Re: [HACKERS] snapbuild woes

Поиск
Список
Период
Сортировка
От Andres Freund
Тема Re: [HACKERS] snapbuild woes
Дата
Msg-id 20170413002959.apytyi5lkknauauj@alap3.anarazel.de
обсуждение исходный текст
Ответ на Re: [HACKERS] snapbuild woes  (Petr Jelinek <petr.jelinek@2ndquadrant.com>)
Ответы Re: [HACKERS] snapbuild woes  (Petr Jelinek <petr.jelinek@2ndquadrant.com>)
Список pgsql-hackers
Hi,
On 2017-03-03 01:30:11 +0100, Petr Jelinek wrote:

> From 7d5b48c8cb80e7c867b2096c999d08feda50b197 Mon Sep 17 00:00:00 2001
> From: Petr Jelinek <pjmodos@pjmodos.net>
> Date: Fri, 24 Feb 2017 21:39:03 +0100
> Subject: [PATCH 1/5] Reserve global xmin for create slot snasphot export
> 
> Otherwise the VACUUM or pruning might remove tuples still needed by the
> exported snapshot.
> ---
>  src/backend/replication/logical/logical.c | 21 ++++++++++++++++++++-
>  1 file changed, 20 insertions(+), 1 deletion(-)
> 
> diff --git a/src/backend/replication/logical/logical.c b/src/backend/replication/logical/logical.c
> index 5529ac8..57c392c 100644
> --- a/src/backend/replication/logical/logical.c
> +++ b/src/backend/replication/logical/logical.c
> @@ -267,12 +267,18 @@ CreateInitDecodingContext(char *plugin,
>       * the slot machinery about the new limit.
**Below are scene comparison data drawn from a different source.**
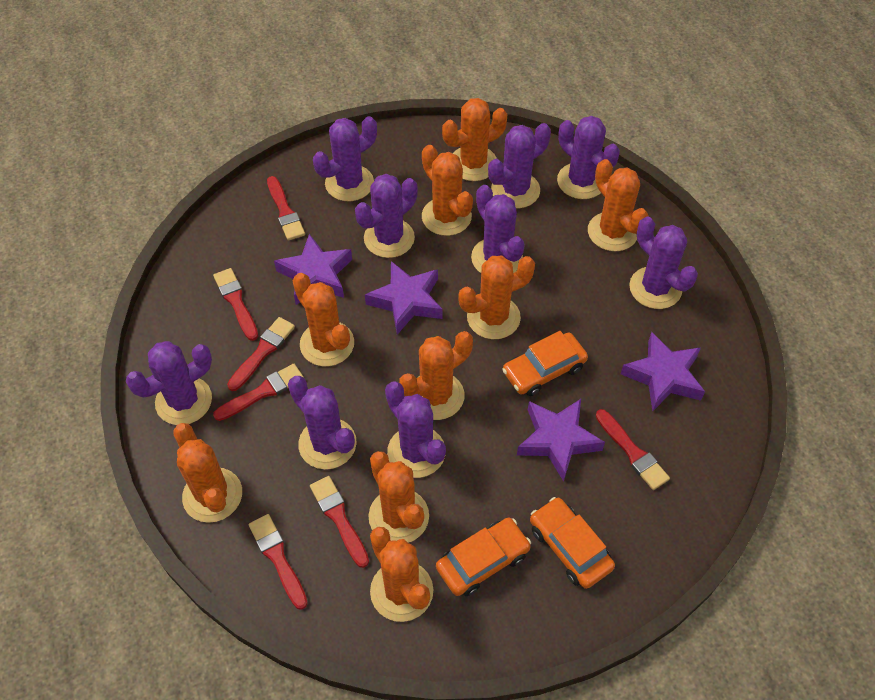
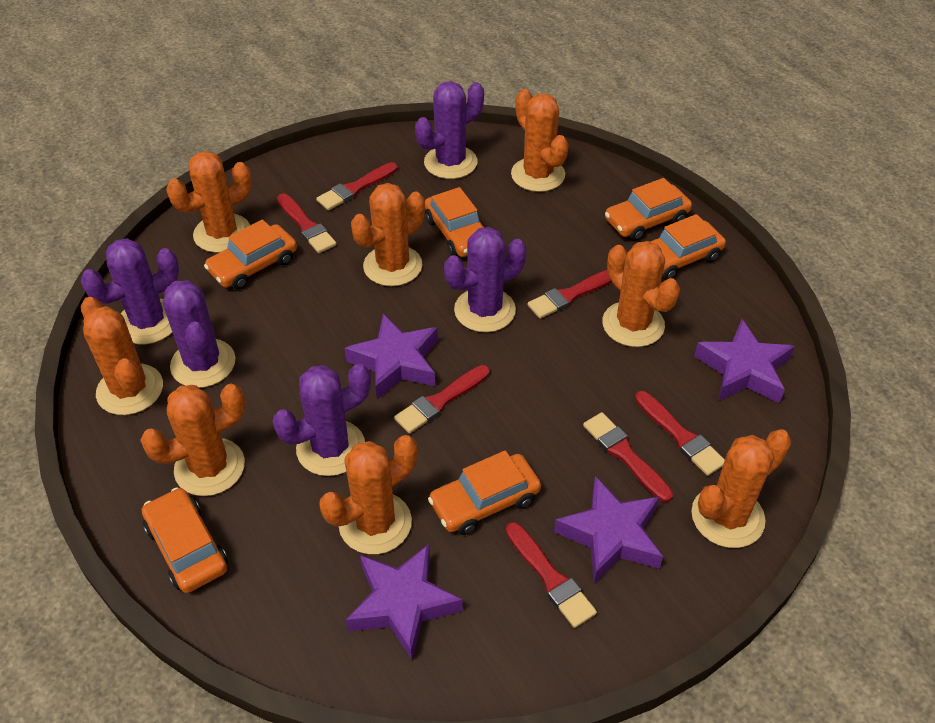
orange cactus: 9 -> 8
orange car: 3 -> 6
purple cactus: 9 -> 5

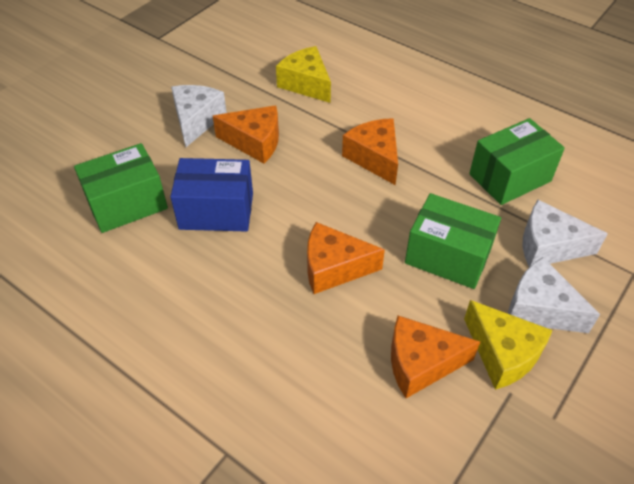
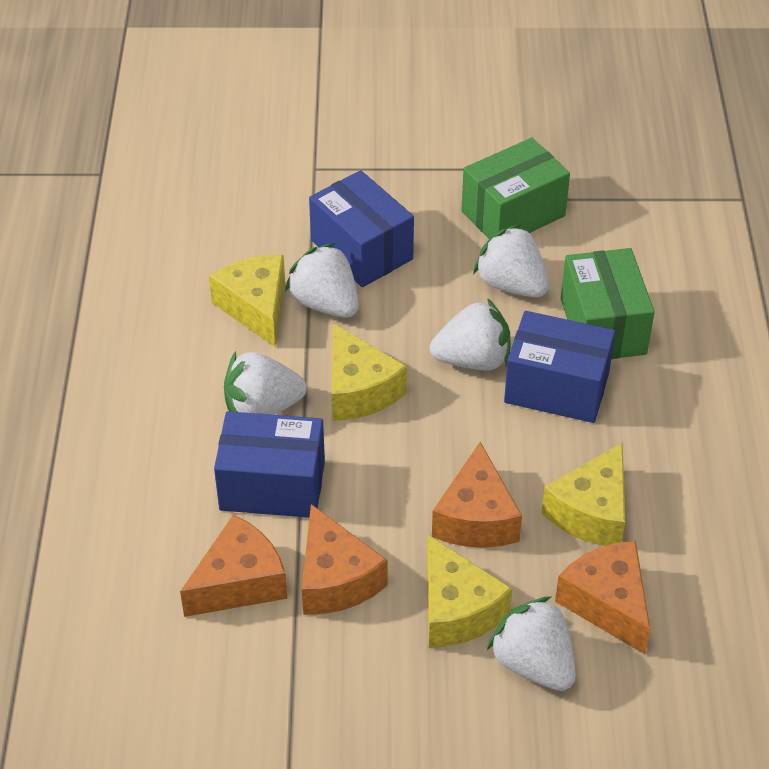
blue box: 1 -> 3
green box: 3 -> 2
white cheese: 3 -> 0
white strawberry: 0 -> 5
yellow cheese: 2 -> 4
Once that's done the
>       * ProcArrayLock can be released as the slot machinery now is
>       * protecting against vacuum.
> +     *
> +     * Note that we only store the global xmin temporarily in the in-memory
> +     * state so that the initial snapshot can be exported. After initial
> +     * snapshot is done global xmin should be reset and not tracked anymore
> +     * so we are fine with losing the global xmin after crash.
>       * ----
>       */
>      LWLockAcquire(ProcArrayLock, LW_EXCLUSIVE);
>  
>      slot->effective_catalog_xmin = GetOldestSafeDecodingTransactionId();
>      slot->data.catalog_xmin = slot->effective_catalog_xmin;
> +    slot->effective_xmin = slot->effective_catalog_xmin;


>  void
>  FreeDecodingContext(LogicalDecodingContext *ctx)
>  {
> +    ReplicationSlot *slot = MyReplicationSlot;
> +
>      if (ctx->callbacks.shutdown_cb != NULL)
>          shutdown_cb_wrapper(ctx);
>  
> +    /*
> +     * Cleanup global xmin for the slot that we may have set in
> +     * CreateInitDecodingContext().

Hm.  Is that actually a meaningful point to do so? For one, it gets
called by pg_logical_slot_get_changes_guts(), but more importantly, the
snapshot is exported till SnapBuildClearExportedSnapshot(), which is the
next command?  If we rely on the snapshot magic done by ExportSnapshot()
it'd be worthwhile to mention that...


> We do not take ProcArrayLock or similar
> +     * since we only reset xmin here and there's not much harm done by a
> +     * concurrent computation missing that.
> +     */

Hum.  I was prepared to complain about this, but ISTM, that there's
absolutely no risk because the following
ReplicationSlotsComputeRequiredXmin(false); actually does all the
necessary locking?  But still, I don't see much point in the
optimization.



> This patch changes the code so that stored snapshots are only used for
> logical decoding restart but not for initial slot snapshot.

Yea, that's a very good point...

> @@ -1284,13 +1286,13 @@ SnapBuildFindSnapshot(SnapBuild *builder, XLogRecPtr lsn, xl_running_xacts *runn
>  
>          return false;
>      }
> -    /* c) valid on disk state */
> -    else if (SnapBuildRestore(builder, lsn))
> +    /* c) valid on disk state and not exported snapshot */
> +    else if (!TransactionIdIsNormal(builder->initial_xmin_horizon) &&
> +             SnapBuildRestore(builder, lsn))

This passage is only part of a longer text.